Figure 2. Identification of genes modified with H3K27me3 in SCLC cell lines.

(a) ChIP-seq of H3K27me3 in SAEC and SCLC cell lines. Genes not modified with H3K27me3 in either SAEC or SCLC cell lines (GAPDH), modified both in SAEC and SCLC cell lines (ADAM33), and not modified in SAEC but in SCLC cell lines (ITGB4), were representatively shown. Brown bars, regions for ChIP-PCR. (b) The results of ChIP-seq in GAPDH, ADAM33 and ITGB4 were validated by real-time PCR using ChIP samples that were obtained in additionally performed ChIP experiments. (c) Expression of H3K27me3(+) genes was significantly lower than H3K27me3(−) genes in each sample (*P < 10⁻²⁰, t-test). (d) PRC2-target genes in ES cells²⁸ occupied 3.5% among all the genes (left).
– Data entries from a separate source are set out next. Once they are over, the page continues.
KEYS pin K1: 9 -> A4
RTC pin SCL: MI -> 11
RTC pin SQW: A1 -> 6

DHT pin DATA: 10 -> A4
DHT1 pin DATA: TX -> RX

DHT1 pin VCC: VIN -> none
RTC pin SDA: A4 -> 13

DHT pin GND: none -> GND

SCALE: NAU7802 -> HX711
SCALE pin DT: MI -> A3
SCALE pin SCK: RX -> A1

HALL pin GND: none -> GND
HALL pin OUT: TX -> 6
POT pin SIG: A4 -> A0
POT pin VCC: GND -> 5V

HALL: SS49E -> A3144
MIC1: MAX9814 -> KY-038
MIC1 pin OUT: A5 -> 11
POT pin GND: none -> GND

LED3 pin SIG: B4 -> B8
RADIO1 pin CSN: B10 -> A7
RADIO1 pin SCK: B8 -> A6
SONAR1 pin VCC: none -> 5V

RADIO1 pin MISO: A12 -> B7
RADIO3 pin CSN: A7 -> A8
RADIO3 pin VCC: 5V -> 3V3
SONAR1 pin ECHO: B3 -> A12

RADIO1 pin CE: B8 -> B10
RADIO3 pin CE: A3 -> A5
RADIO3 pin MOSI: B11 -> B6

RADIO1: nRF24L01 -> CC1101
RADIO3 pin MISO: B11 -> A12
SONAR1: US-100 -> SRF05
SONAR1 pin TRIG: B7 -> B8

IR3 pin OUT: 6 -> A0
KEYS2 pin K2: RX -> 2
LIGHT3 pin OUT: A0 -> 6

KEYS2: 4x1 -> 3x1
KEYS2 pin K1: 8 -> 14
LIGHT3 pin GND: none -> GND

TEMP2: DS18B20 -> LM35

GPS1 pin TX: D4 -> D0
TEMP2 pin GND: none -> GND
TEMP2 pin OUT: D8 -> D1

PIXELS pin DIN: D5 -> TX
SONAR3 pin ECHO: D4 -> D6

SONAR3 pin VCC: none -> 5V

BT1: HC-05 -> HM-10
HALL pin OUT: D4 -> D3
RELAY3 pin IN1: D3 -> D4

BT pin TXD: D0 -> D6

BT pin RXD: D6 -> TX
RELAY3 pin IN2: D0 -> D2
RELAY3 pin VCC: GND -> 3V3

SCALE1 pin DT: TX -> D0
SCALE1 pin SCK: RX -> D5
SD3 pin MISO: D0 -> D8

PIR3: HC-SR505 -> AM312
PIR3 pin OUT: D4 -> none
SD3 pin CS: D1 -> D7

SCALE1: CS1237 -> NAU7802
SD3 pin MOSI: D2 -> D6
Among genes with H3K27me3 in SAEC only, in SAEC and 1 SCLC cell line, and in SAEC and 2–3 SCLC cell lines (center), PRC2-target genes in ES cells occupied 14.3%, 23.8%, and 27.0%, respectively, indicating significant overlap (*P < 10⁻³⁰, P < 10⁻³⁰, P < 10⁻³⁰, Fisher's exact test.). Genes with H3K27me3 in 1 SCLC cell line or 2–3 SCLC cell lines but not in SAEC (right), however, were not significantly overlapped with PRC2-target genes in ES cells, 3.2% (P = 0.66) or 3.8% (P = 0.65), respectively.